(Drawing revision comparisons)
::::
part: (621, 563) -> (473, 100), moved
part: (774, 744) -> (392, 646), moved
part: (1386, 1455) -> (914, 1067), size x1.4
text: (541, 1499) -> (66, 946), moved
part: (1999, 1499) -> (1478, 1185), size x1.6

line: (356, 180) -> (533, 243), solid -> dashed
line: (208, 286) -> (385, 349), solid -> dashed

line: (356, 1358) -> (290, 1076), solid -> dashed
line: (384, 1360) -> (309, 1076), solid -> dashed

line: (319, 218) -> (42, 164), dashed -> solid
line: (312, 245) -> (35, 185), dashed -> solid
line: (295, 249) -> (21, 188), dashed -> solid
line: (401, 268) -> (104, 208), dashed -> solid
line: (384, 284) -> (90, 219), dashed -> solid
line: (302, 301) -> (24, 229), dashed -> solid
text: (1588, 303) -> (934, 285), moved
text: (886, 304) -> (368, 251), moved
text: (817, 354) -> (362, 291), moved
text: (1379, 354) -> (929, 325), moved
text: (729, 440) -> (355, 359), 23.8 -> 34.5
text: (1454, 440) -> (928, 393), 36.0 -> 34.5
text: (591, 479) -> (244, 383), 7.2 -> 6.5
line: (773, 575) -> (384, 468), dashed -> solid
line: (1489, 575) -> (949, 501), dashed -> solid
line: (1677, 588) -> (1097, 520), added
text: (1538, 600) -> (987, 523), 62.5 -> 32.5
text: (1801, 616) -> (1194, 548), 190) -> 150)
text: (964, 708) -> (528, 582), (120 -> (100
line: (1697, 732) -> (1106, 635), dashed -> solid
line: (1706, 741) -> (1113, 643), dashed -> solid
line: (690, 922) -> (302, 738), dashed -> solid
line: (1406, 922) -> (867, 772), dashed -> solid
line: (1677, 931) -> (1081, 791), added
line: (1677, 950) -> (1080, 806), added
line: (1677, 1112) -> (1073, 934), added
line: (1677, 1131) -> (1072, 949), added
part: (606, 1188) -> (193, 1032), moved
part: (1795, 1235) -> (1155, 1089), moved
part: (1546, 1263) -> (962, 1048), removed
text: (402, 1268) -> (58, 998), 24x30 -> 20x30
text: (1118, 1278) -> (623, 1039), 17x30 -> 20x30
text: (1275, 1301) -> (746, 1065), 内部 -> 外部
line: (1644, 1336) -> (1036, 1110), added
::::
YOUR OBJECTIVE:
Give back, word for word, only the lines above from the line holding "line: (384, 284)" to the line holding "line: (1697, 732)", both included.

YOUR SOLUTION:
line: (384, 284) -> (90, 219), dashed -> solid
line: (302, 301) -> (24, 229), dashed -> solid
text: (1588, 303) -> (934, 285), moved
text: (886, 304) -> (368, 251), moved
text: (817, 354) -> (362, 291), moved
text: (1379, 354) -> (929, 325), moved
text: (729, 440) -> (355, 359), 23.8 -> 34.5
text: (1454, 440) -> (928, 393), 36.0 -> 34.5
text: (591, 479) -> (244, 383), 7.2 -> 6.5
line: (773, 575) -> (384, 468), dashed -> solid
line: (1489, 575) -> (949, 501), dashed -> solid
line: (1677, 588) -> (1097, 520), added
text: (1538, 600) -> (987, 523), 62.5 -> 32.5
text: (1801, 616) -> (1194, 548), 190) -> 150)
text: (964, 708) -> (528, 582), (120 -> (100
line: (1697, 732) -> (1106, 635), dashed -> solid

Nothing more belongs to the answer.